“Feel Good” veio no embalo de “Fleabag” em tudo o que era possível, do nome curto e de pronúncia até similar, ao tipo de humor autodepreciativo e uma protagonista um tanto peculiar tentando conciliar seus problemas pessoais com família e relacionamentos. Até no formato, uma temporada de seis episódios de pouco mais de 20 minutos cada, as séries se parecem - e isso em momento algum é um problema.
“Feel Good” consegue ser original graças ao talento criativo da roteirista e protagonista Mae Martin e do roteirista Joe Hampson. Há, sim, aquele ar de “Fleabag” ao abordar temas pesados, mas a série da Netflix tem identidade própria.
Na segunda temporada, lançada na última semana pela plataforma, Mae está às voltas com os acontecimentos do último episódio da temporada anterior, quando ela destruiu seu relacionamento com George (Charlotte Ritchie) e voltou aos velhos hábitos.
O sétimo episódio da série tem início com Mae chegando a uma clínica de reabilitação no Canadá, deixando a Inglaterra e, consequentemente, George no passado. Mesmo que renda alguns bons momentos e plante alguns pilares para a temporada, esse arco dura pouco. Mae logo retorna a Londres para tentar retomar sua antiga vida, sua carreira como humorista e, principalmente, seu relacionamento.
“Feel Good”, em sua temporada final, é quase uma redenção daquele arco anteriormente contado. Ao invés de abraçar a recaída de Mae em um mergulho pesado pelo vício, a série entrega um texto mais afetuoso e positivo - toda a reconstrução do relacionamento das personagens principais é ótima. Isso não significa, porém, que as discussões tenham ficado no passado.
O roteiro tem um arco complexo sobre Transtorno de Estresse Pós-Traumático e sobre a dificuldade de se entender uma vítima, além das consequências disso na vida de uma pessoa. Essa trama abre espaço para outras discussões afetivas - Scott (John Ross Bowie) é inicialmente bacana e continua assim com o desenrolar do texto, distante do que se estereotipa o abusador.
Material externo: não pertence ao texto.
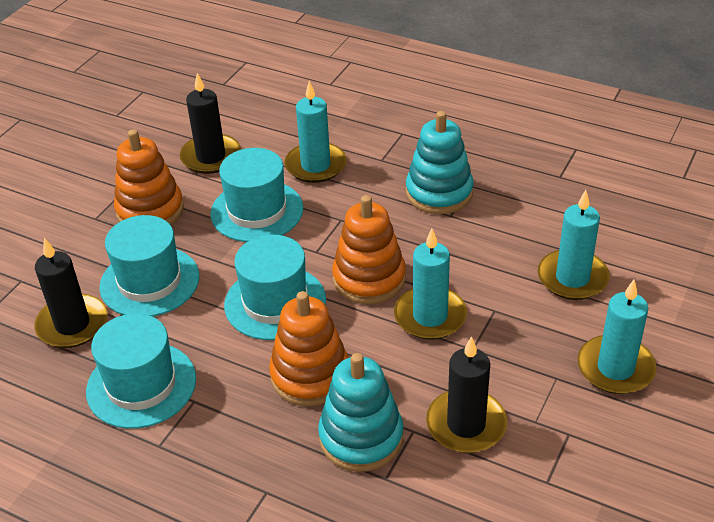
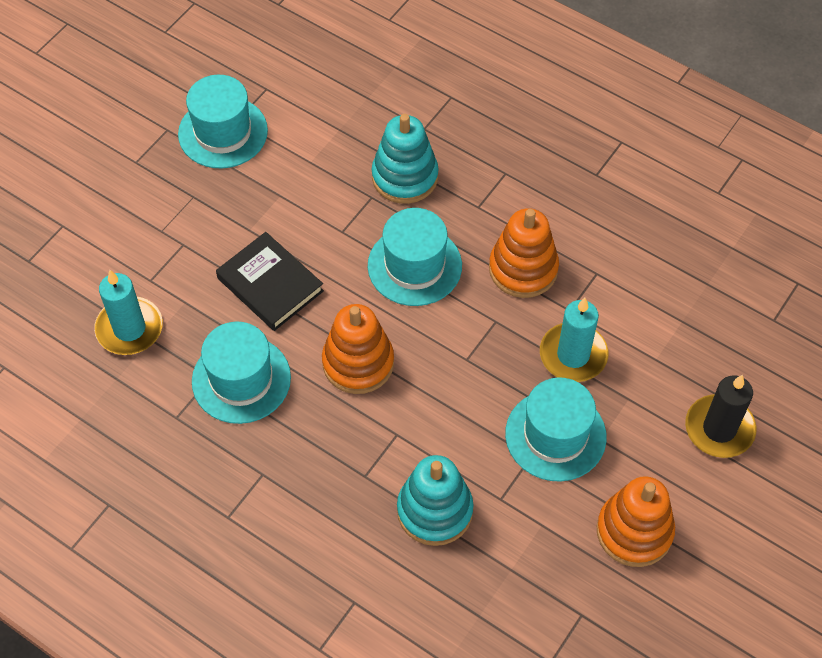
black book: 0 -> 1
black candle: 3 -> 1
turquoise candle: 4 -> 2

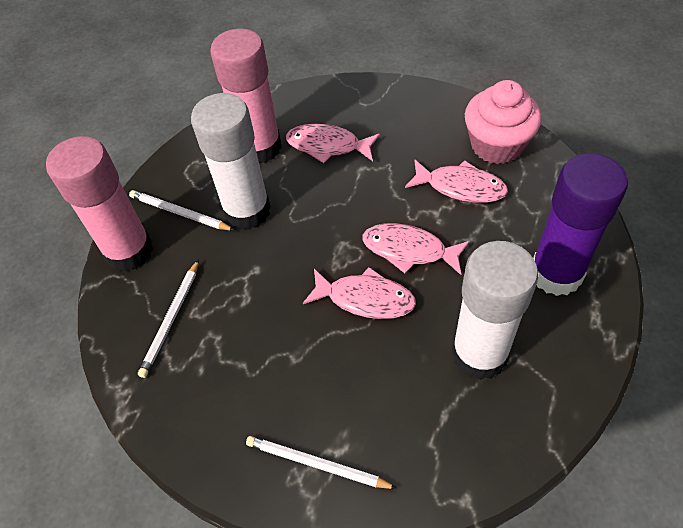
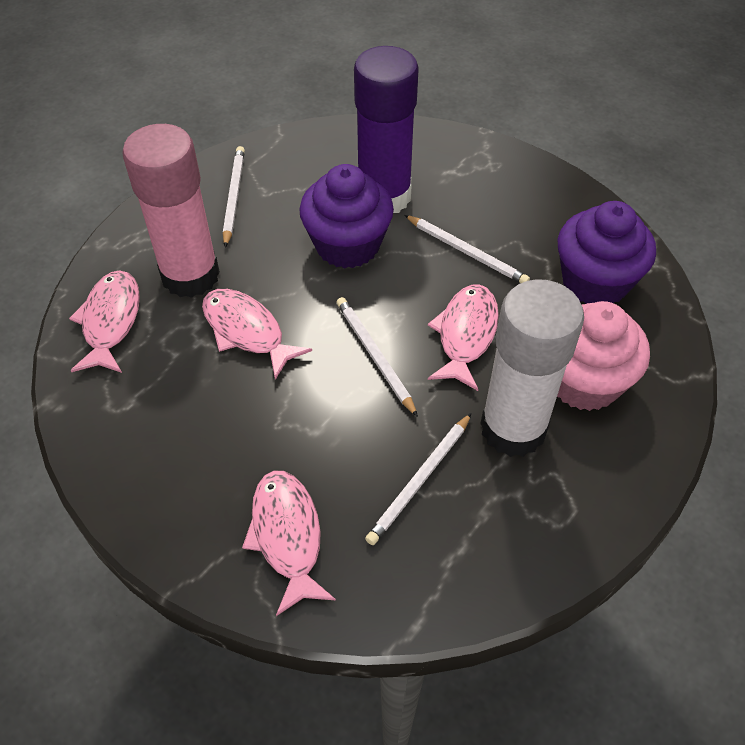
pink glue stick: 2 -> 1
purple cupcake: 0 -> 2
white glue stick: 2 -> 1
white pencil: 3 -> 4

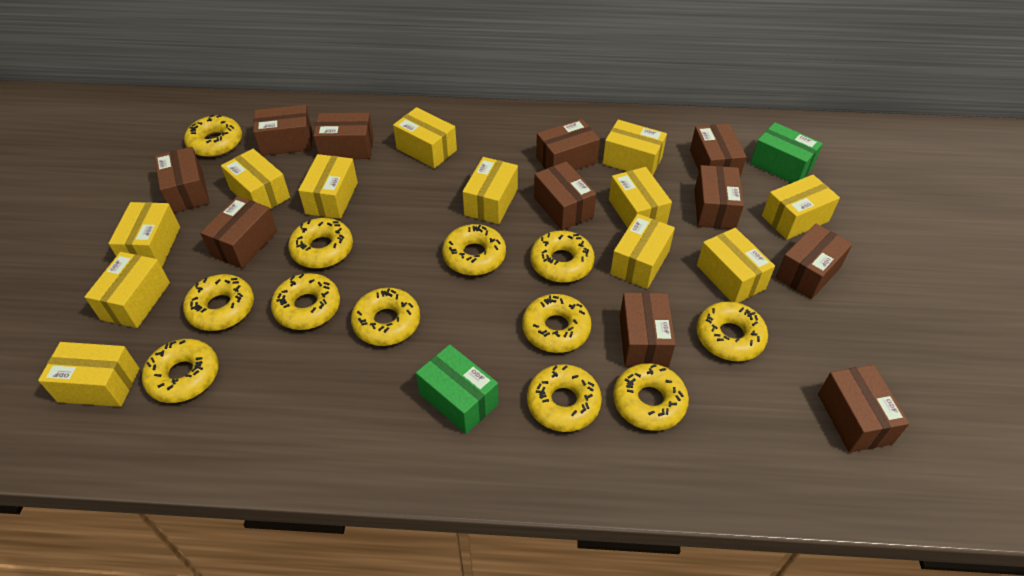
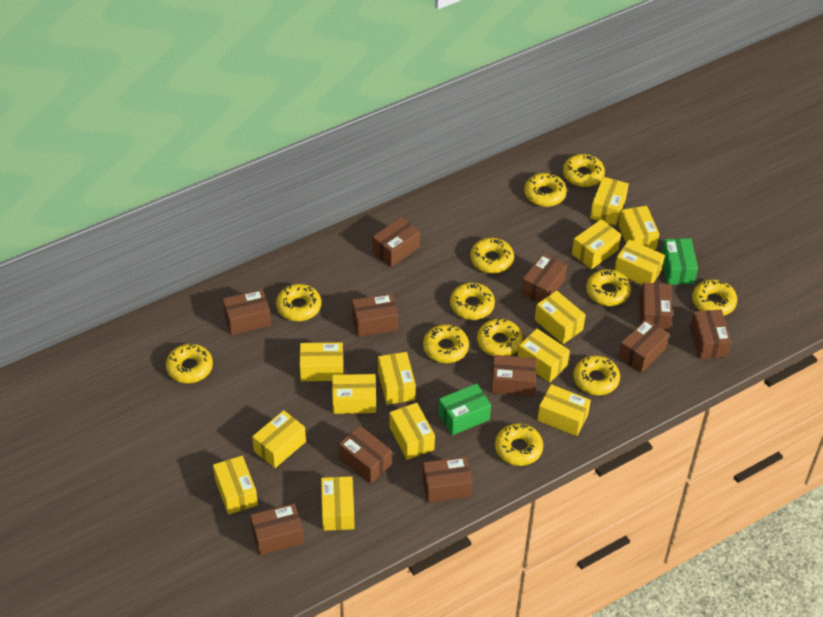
yellow box: 12 -> 14

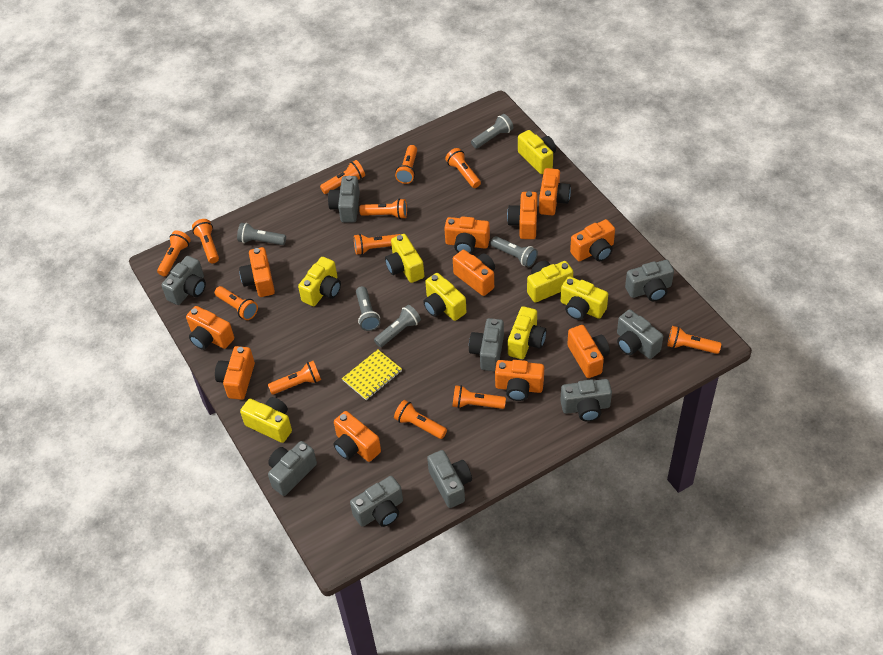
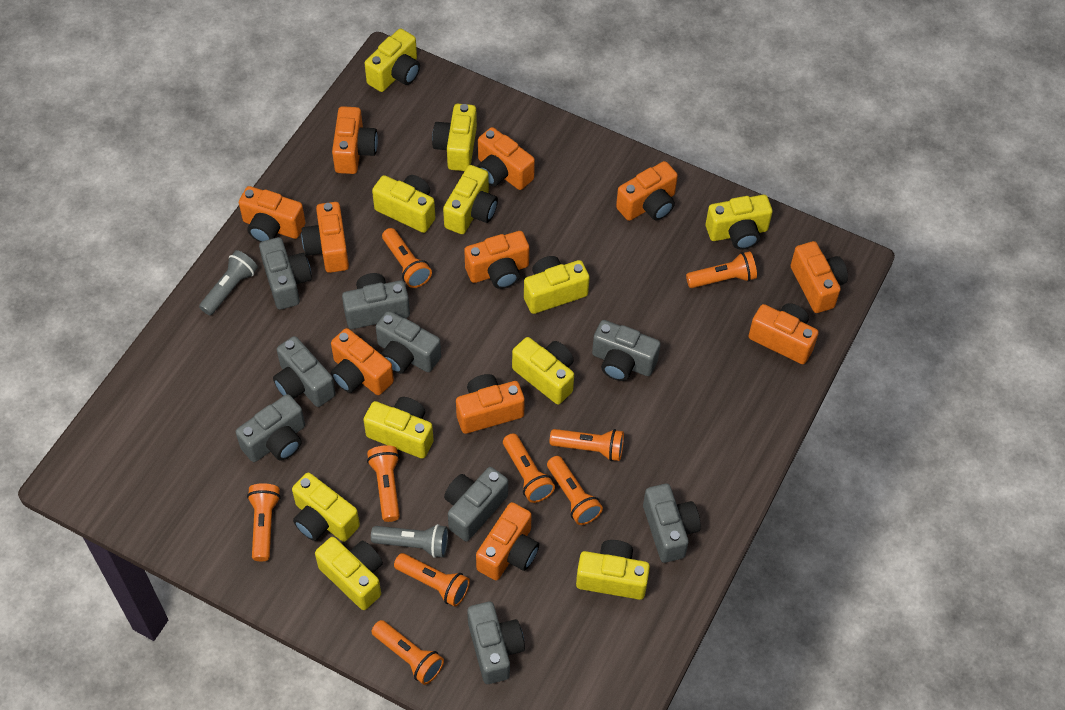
grey flashlight: 5 -> 2
orange flashlight: 12 -> 9
yellow camera: 8 -> 11
yellow notebook: 1 -> 0

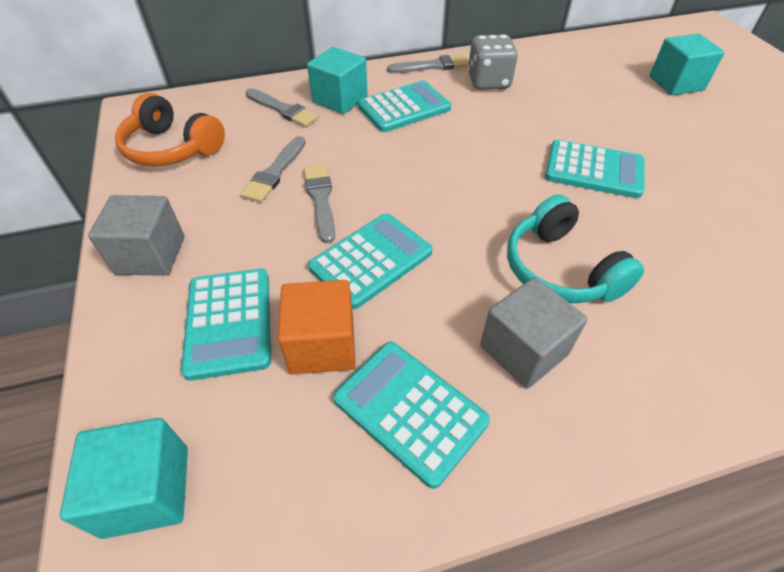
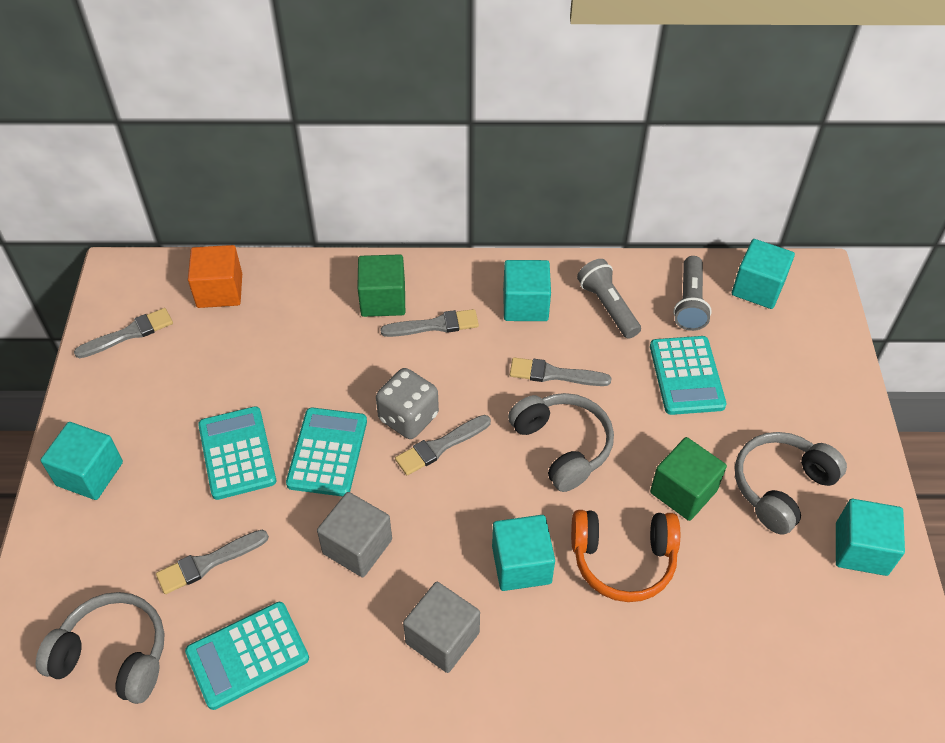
green cube: 0 -> 2
grey brush: 4 -> 5
grey flashlight: 0 -> 2
grey headphones: 0 -> 3
turquoise calculator: 5 -> 4
turquoise cube: 3 -> 5
turquoise headphones: 1 -> 0

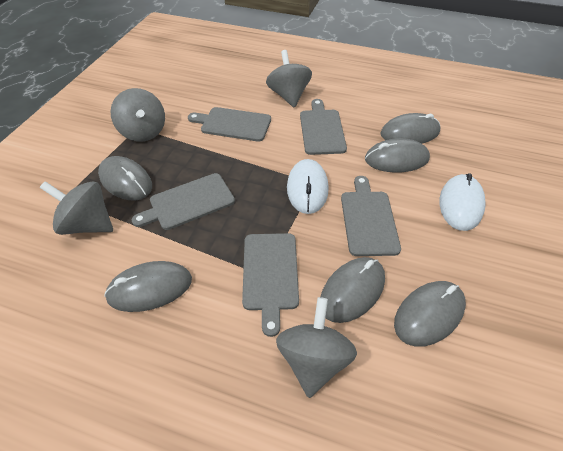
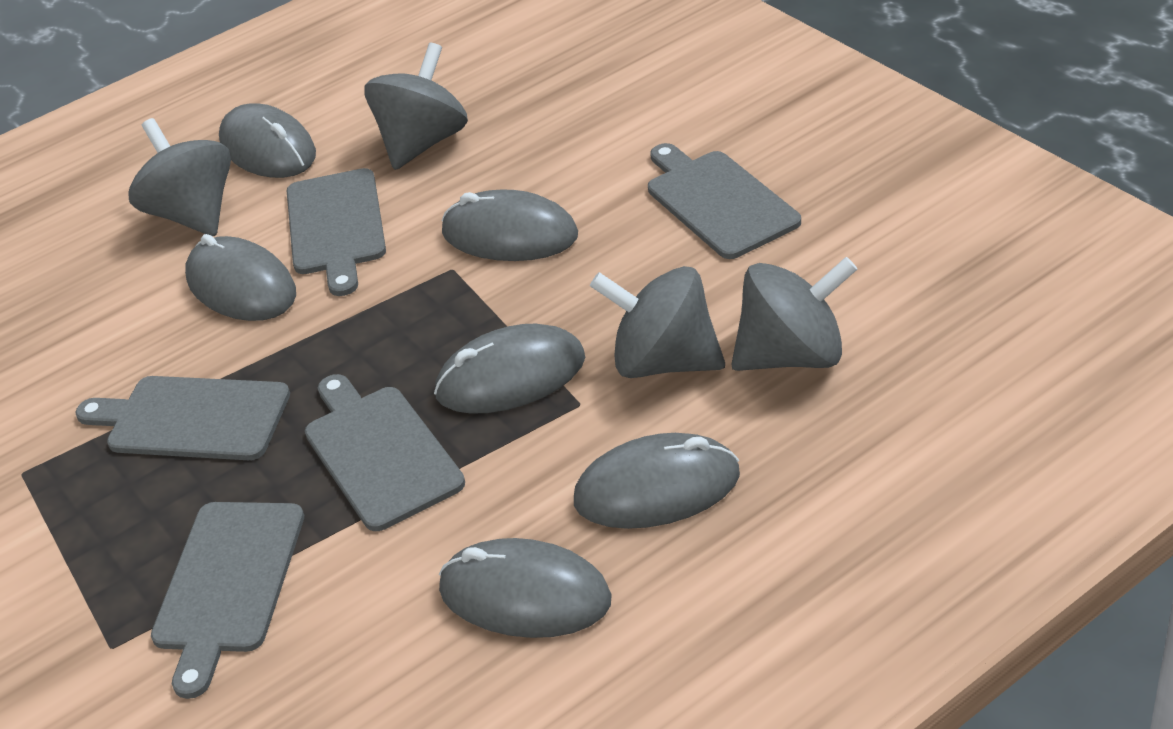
white mouse: 2 -> 0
Também há discussões sobre gênero e gerações na relação de Mae com sua nova empresária, que busca usar todos os estereótipos possíveis para “vender” a comediante.
Um dos aspectos mais legais de “Feel Good” é o tratamento que a série dá para os coadjuvantes. Phil (Phil Burgers) ganha destaque, assim como os pais de Mae, Linda (Lisa Kudrow, ótima) e Malcolm (Adrian Lukis), que funcionam como o núcleo cômico, mas com uma pitada de crueldade - Linda já não deposita nenhuma confiança na reabilitação da filha e não faz questão de esconder isso.
Mae Martin continua ótima, assim como Charlotte Ritchie. A química das duas é excelente e faz com que o público queira sempre mais entre elas. É fácil vilanizar a relação de amor torta entre o casal, e elas também se questionam se estão ou não em um relacionamento “tóxico”, mas a compreensão das dificuldades enfrentadas por cada uma é essencial na evolução.
Por mais que dê vontade de assistir mais de Mae Martin em tela, a série se encerra de forma muito satisfatória, com arcos fechados e um tom surpreendentemente positivo que faz jus ao título. Mais do que uma história de redenção, a série é uma jornada de descobertas e autoconhecimento, de entendimento entre diferentes e de aceitação pessoal. Com um texto enxuto, divertido e emotivo, “Feel Good” é uma obra particular, que incomoda quando tem que incomodar, mas que também consegue falar de assuntos sérios com certa leveza e com um tom humorístico. Apesar do fim da série, é bom saber que Mae Martin e Joe Hampson já desenvolvem outros projetos em parceria com a Netflix.